A Longford District Court judge has ordered the destruction of a “dangerous” dog that attacked a man last month.
An application was made by Gardaí to declare that a dog owned by Stephen Doyle, 5 Richmond Street, Longford, was dangerous.
The application arose following an incident on February 8 where an elderly man was bitten by the animal.
“Any person who is a responsible dog owner, if they received even a whiff that their dog had flashed his teeth at someone, should be concerned,” said Judge Marie Keane, commenting that Mr Doyle’s attitude towards the situation was irresponsible.
“This is not responsible behaviour. This dog wasn’t even enclosed. He was attached to a chain. And Mr Doyle’s attitude is the dog pulled a Houdini and unchained itself, went biting people and then rechained himself.
“Why do you want a dog like that just to chain him up?” she asked Mr Doyle.
Mr Doyle explained that he had raised the American Akita from when it was a pup.
“And you’re suggesting we prioritise your feelings over the safety of an elderly man?” said Judge Keane.

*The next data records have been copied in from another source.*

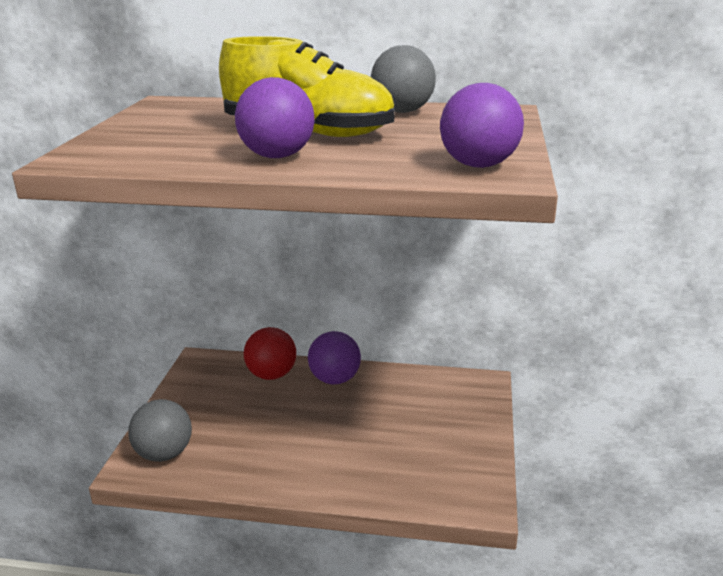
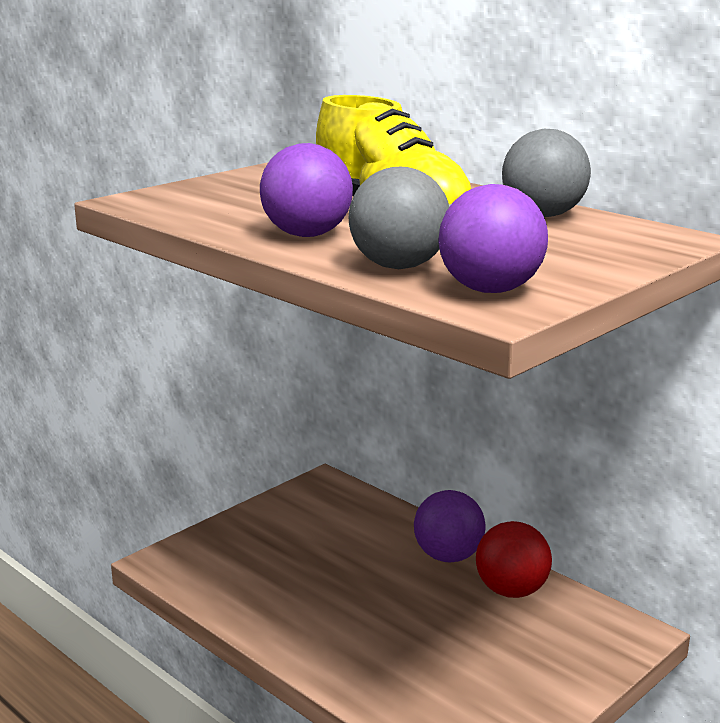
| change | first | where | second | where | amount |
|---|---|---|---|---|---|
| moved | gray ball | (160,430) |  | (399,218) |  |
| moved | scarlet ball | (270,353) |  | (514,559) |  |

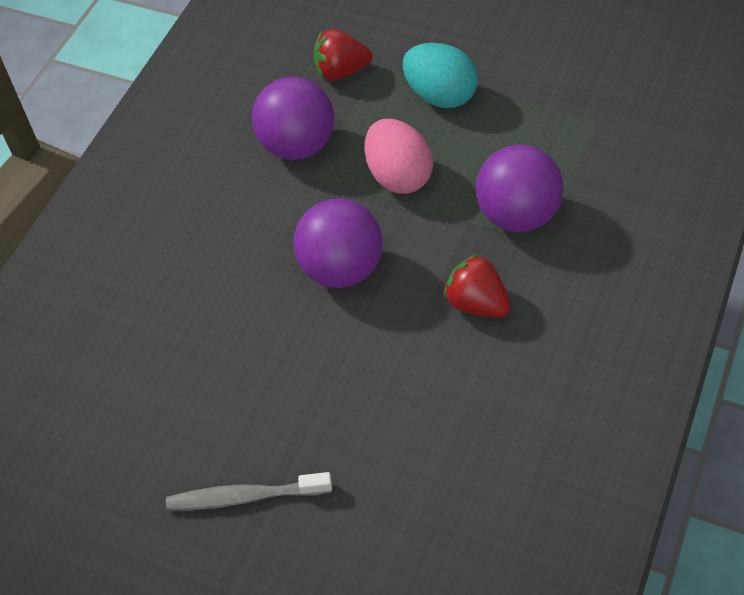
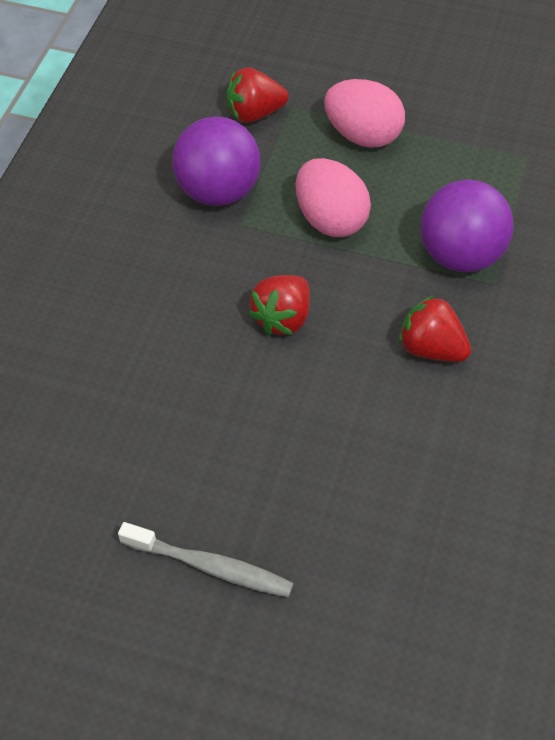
| change | first | where | second | where | amount |
|---|---|---|---|---|---|
| turned | gray tooth brush | (249,491) |  | (206,559) | 150 degrees counterclockwise |
| replaced | royal purple ball | (338,243) | scarlet berry | (279,305) |  |
| recoloured | turquoise toy egg | (440,75) | rose-pink toy egg | (364,113) |  |

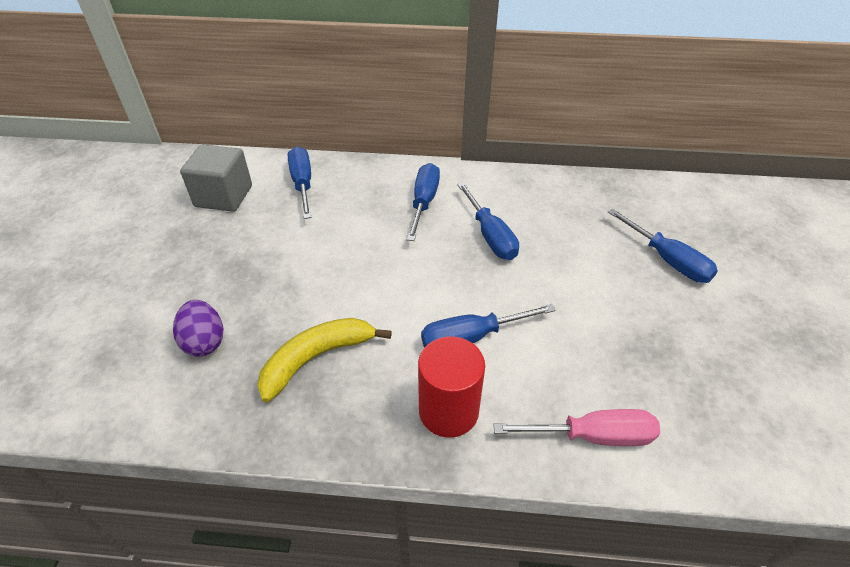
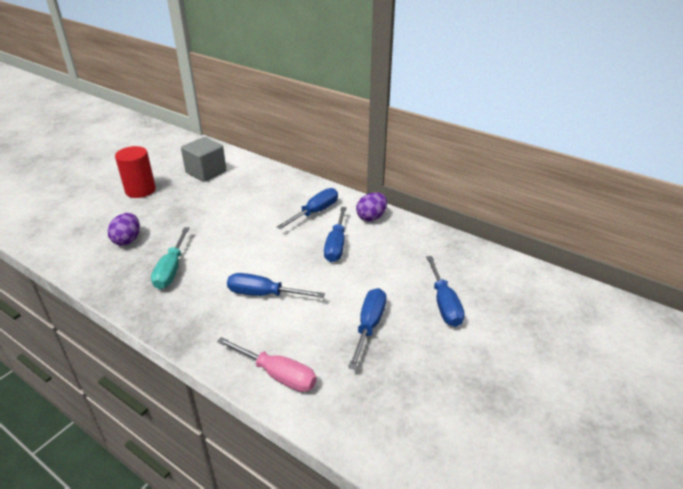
| change | first | where | second | where | amount |
|---|---|---|---|---|---|
| replaced | yellow banana | (324,360) | turquoise hand screwdriver | (170,258) |  |
| moved | cobalt hand screwdriver | (299,182) |  | (367,328) |  |
| moved | scarlet solid cylinder | (451,387) |  | (135,172) |  |
| added |  |  | royal purple toy egg | (371,206) |  |

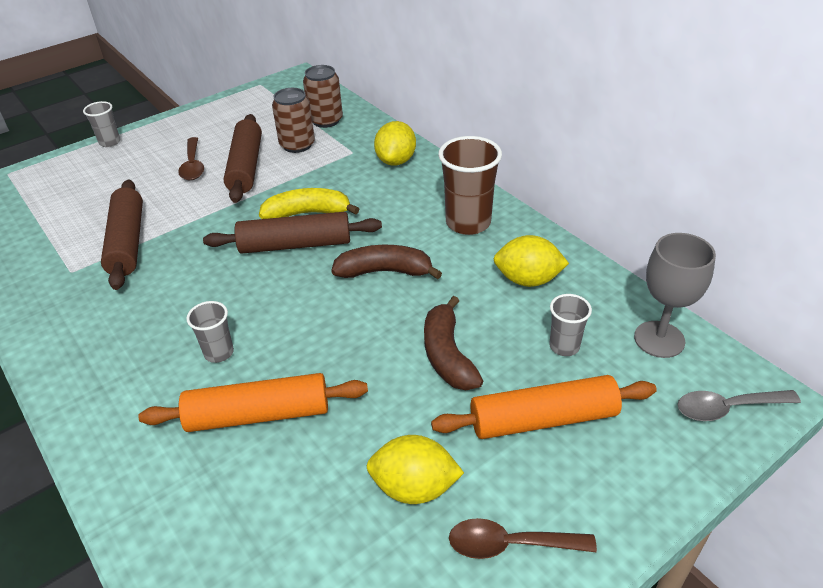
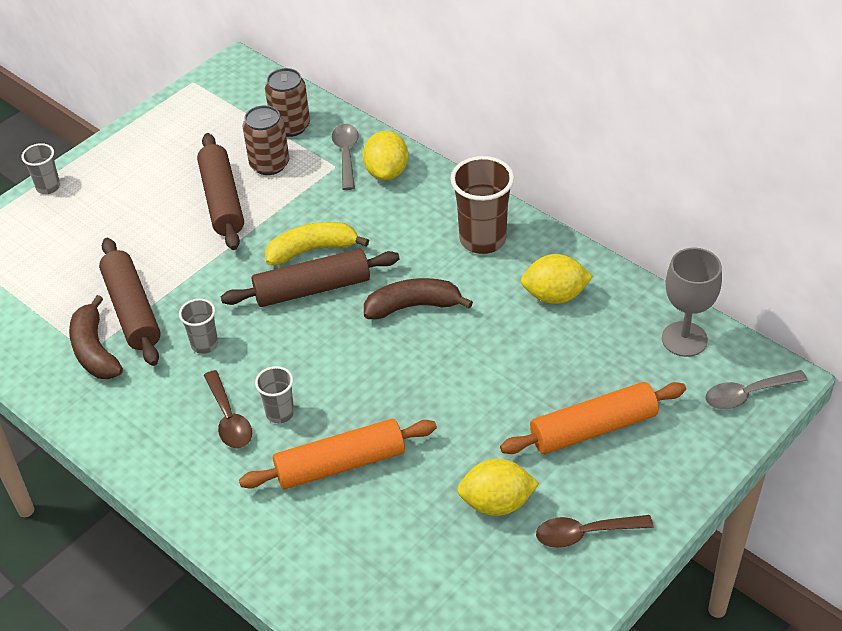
| change | first | where | second | where | amount |
|---|---|---|---|---|---|
| moved | russet spoon | (191,158) |  | (228,409) |  |
| moved | russet banana | (453,343) |  | (96,337) |  |
| moved | gray tumbler | (570,325) |  | (198,326) |  |
| added |  |  | gray spoon | (345,157) |  |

“I direct the dog to be placed with the Longford dog warden immediately. This dog is to live within the dog pound where he will not be roaming around the place biting people.
“You are to go out there immediately and bring that dog to the dog pound,” she told Mr Doyle.
However, it was later revealed to the court by Inspector Paddy McGirl that the dog warden would not be taking possession of the dog because “it is a dangerous dog”.
“She’s not in a position to take the dog,” Insp McGirl explained.
Dog Warden for Longford, Hilary Robinson, arrived to court after lunch where she told the judge that she is “very familiar” with the American Akita in question since 2018.
“On Richmond Street, there were two dogs but the other dog has been put to sleep,” said Ms Robinson. “That dog has done untold damage since before 2018.
“In 2018, he attacked a woman who is still afraid to walk down that street. The judge ordered the dog be kept on a three foot chain. I check in every month and a half to make sure he’s still on the chain but as he gets older, his neck has gotten thinner and he can slip his chain.”
When asked why she could not accommodate the dog in the pound, Ms Robinson explained that she has staff and would be concerned for their safety.
“That dog is, in my professional opinion, a very dangerous dog. I do not trust this dog,” she said.
When asked if she was aware of the incident on February 18, Ms Robinson said she was aware of it and went down to check if the dog was on his chain, which he was.
“He’s an American Akita, so he’s bigger and more powerful than an alsatian,” she said. “Unfortunately, he’s got no boundaries and he’s kept on a chain, so he’s more aggressive.”
Judge Keane asked if Ms Robinson was aware that, if the court makes the order, the responsibility to put the dog down would lie with the dog warden. Ms Robinson said the vet would be the one to put the dog down, but she would be present.
Solicitor for the defence, John Quinn, implored the judge to allow his client to accommodate the dog elsewhere.
“Stephen has come back to say he has alternative accommodation in Moydow with sheds and stables and he would like to bring the dog there,” he said.
“No, I’m not prepared to do that,” said Judge Keane.
“We’ve heard evidence from Gardaí and from the dog warden that this is a very dangerous dog. I’m not satisfied this dog has been properly restrained.
“Mr Doyle shows no empathy whatsoever towards the 78-year-old man who was allegedly attacked. I’m satisfied the dog is dangerous and I’m making an order for his destruction.
“The dog is to be surrendered to the dog warden forthwith,” she concluded.